I did not like the taste of wine when Father would pour a few sips into a goblet placed just to the right of my plate, and it took years of perseverance and many long nights for the two of us to get on friendly terms.
Our friendship is still full of mysteries and secrets, as I do not presume that I know much about wine. I know that I thoroughly enjoy its company, that it makes me laugh, and allows me to push aside the ugly of the world for a few hours.
I do not foresee us splitting ways any day soon and I am convinced that we are to spend numerous hours together getting to know each other much better. I am willing to learn, and even make sacrifices, such as braving the 91 eastbound at rush hour on my way to Riverside for the opening of the newest BevMo! store.
I arrived with my knees wobbly and my knuckles white, my head filled with the highway screeches and honks.

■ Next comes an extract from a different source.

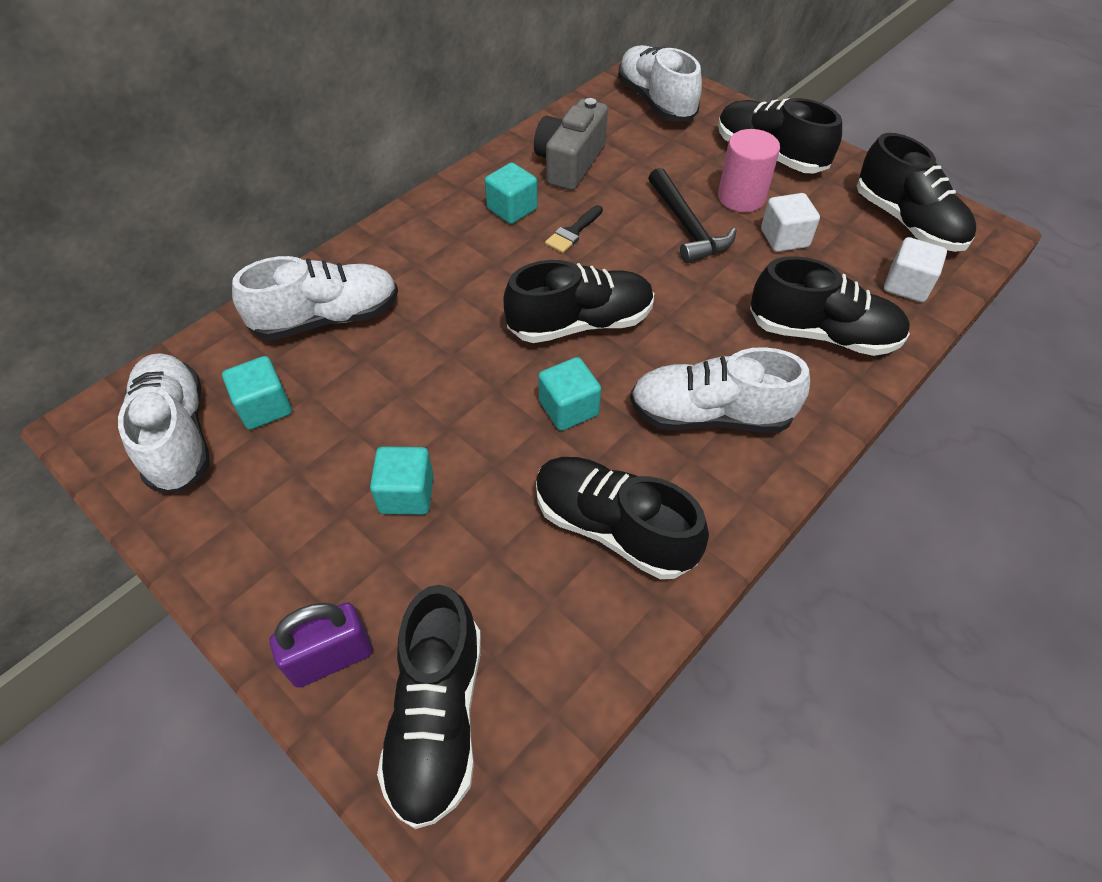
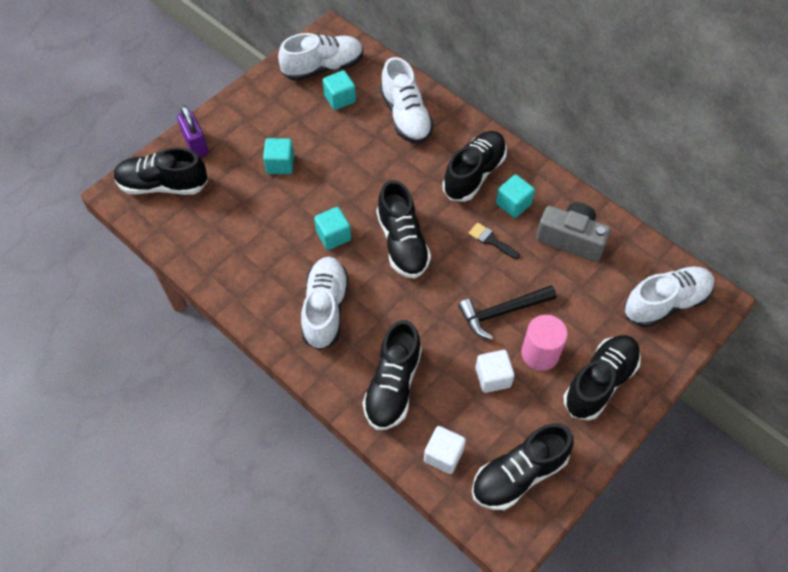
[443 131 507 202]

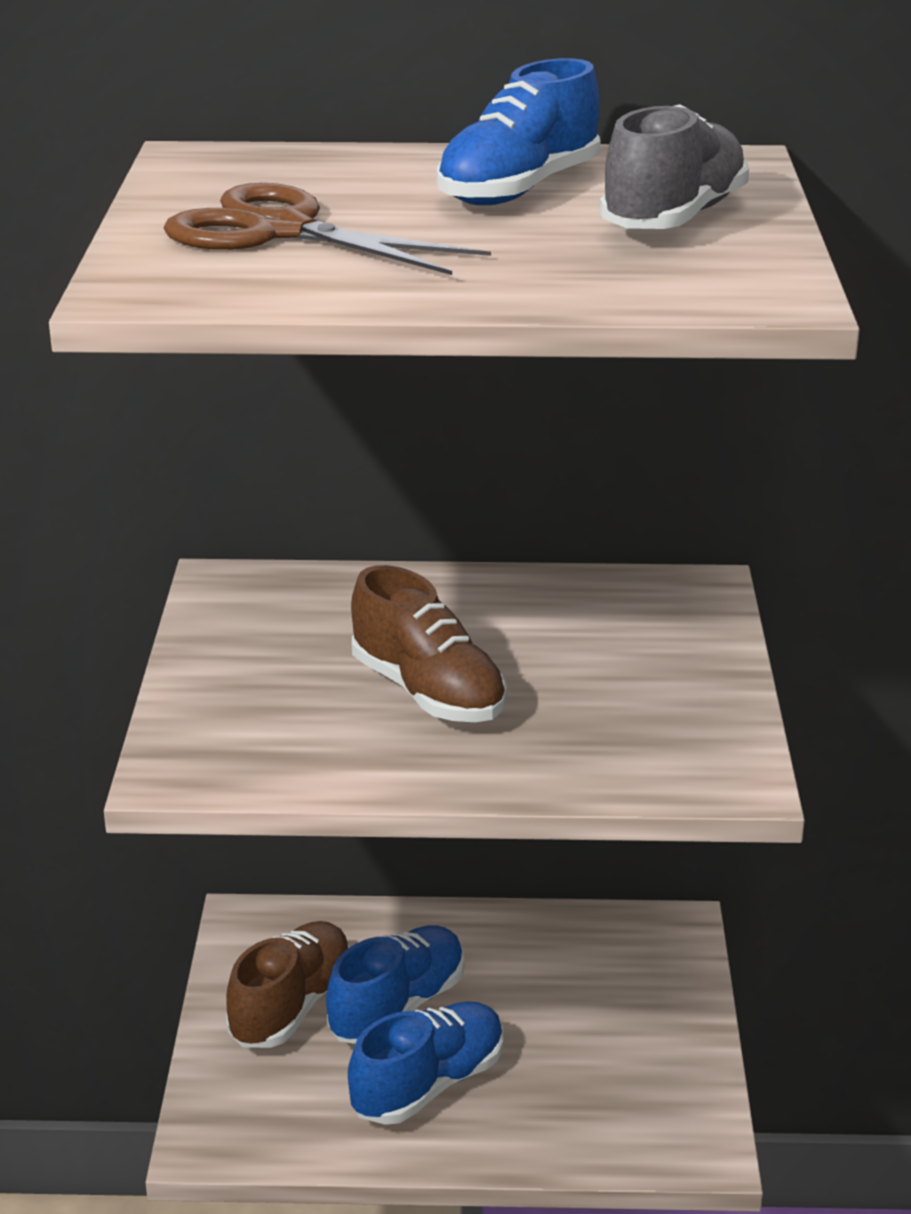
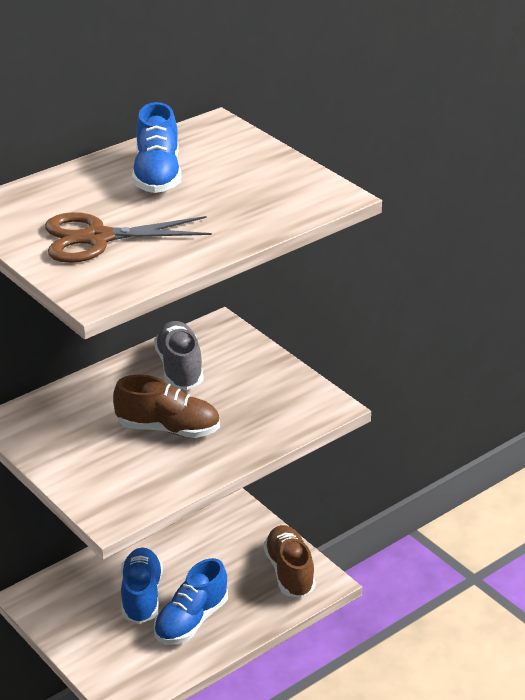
[264 525 315 598]
[154 321 203 390]
[154 558 228 644]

It would be an understatement to say that I welcomed with a sigh of relief a proffered glass of 2012 Duckhorn Sauvignon Blanc and a saucer of nibbles.

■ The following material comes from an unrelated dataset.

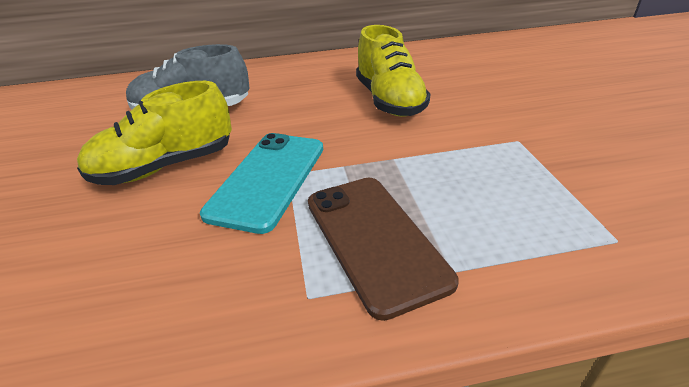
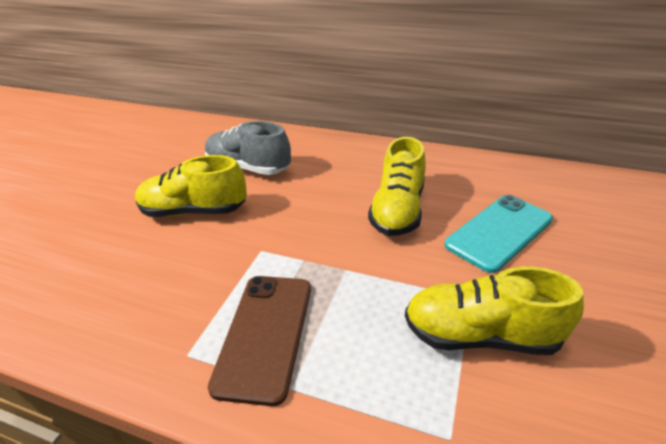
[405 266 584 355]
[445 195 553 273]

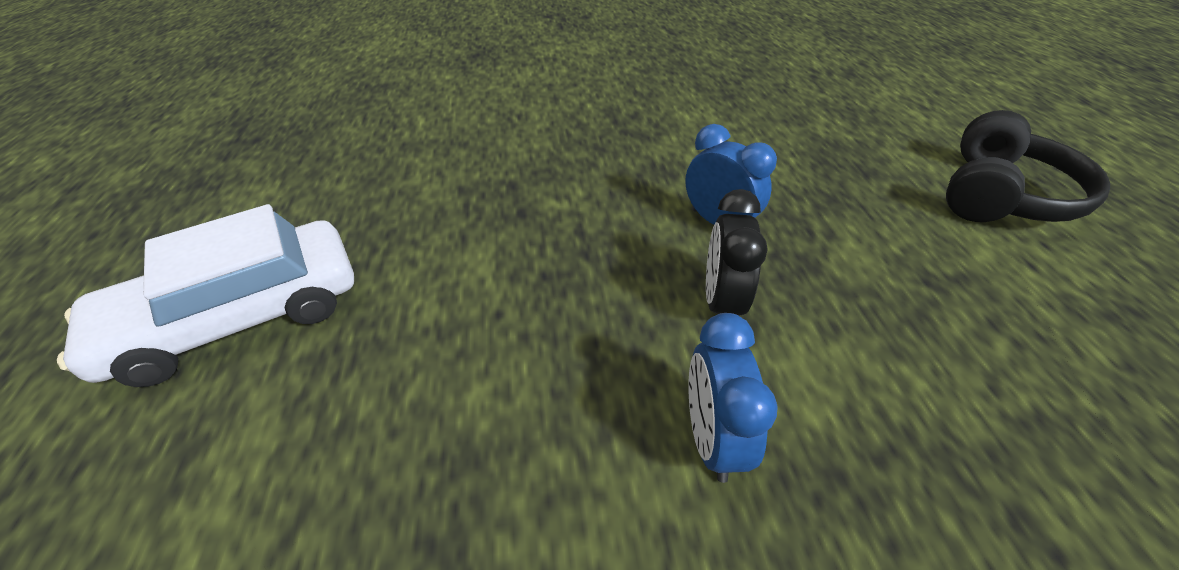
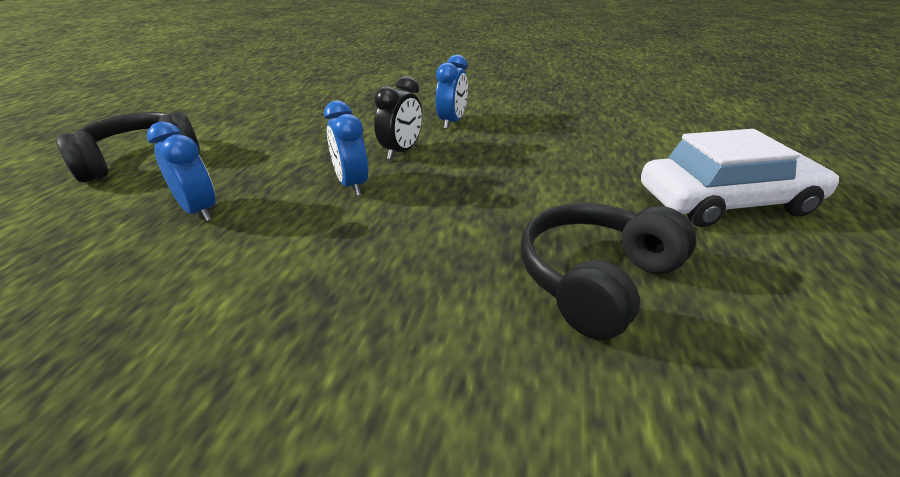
[147 122 216 222]
[521 203 696 340]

I am always eager to hear new advice on how to pair wine and food, especially when the teacher is Wilfred Wong, the Cellar Master for BevMo! for the last nineteen years. This man has a dream job: he travels all over the world, tastes the wines, rates them, and chooses which ones are going on BevMo! shelves.
So what should you do to be able to taste wine like a pro? Follow the four Ss:
- SEE the color of the wine; as the white wine ages, the color gets darker and as the red wine ages, the color gets lighter; the color can also give a hint as to what type of grape was used to make the wine; color can help determine how light or heavy the wine will taste or feel – the lighter the color, the lighter the wine should feel in your mouth.
- SWIRL: Coat the side of the glass to help wine open up and release the aromas for the next step.
- SMELL: Sniff three times and come up with three words to describe the wine.
- SIP: You will taste sweet, sour, salty and bitter.
When pairing wines with food think of the elements of the food that will affect the wine. Is the food salty or sweet? Does it have acid or is it fatty? (Use the acid in the wine to either complement the food, or cut through fatty types of food.)
Some of these tips will definitely help you pick the right wine for your next dinner party, but the most important lesson is that you should really imbibe the wines you personally like. Wine drinking and tasting is highly subjective and therefore, there is no right and wrong answer.
And the best way to learn what you like is to taste as many varieties of wine as you can. This made me clap my hands in anticipation, eager to start making new acquaintances.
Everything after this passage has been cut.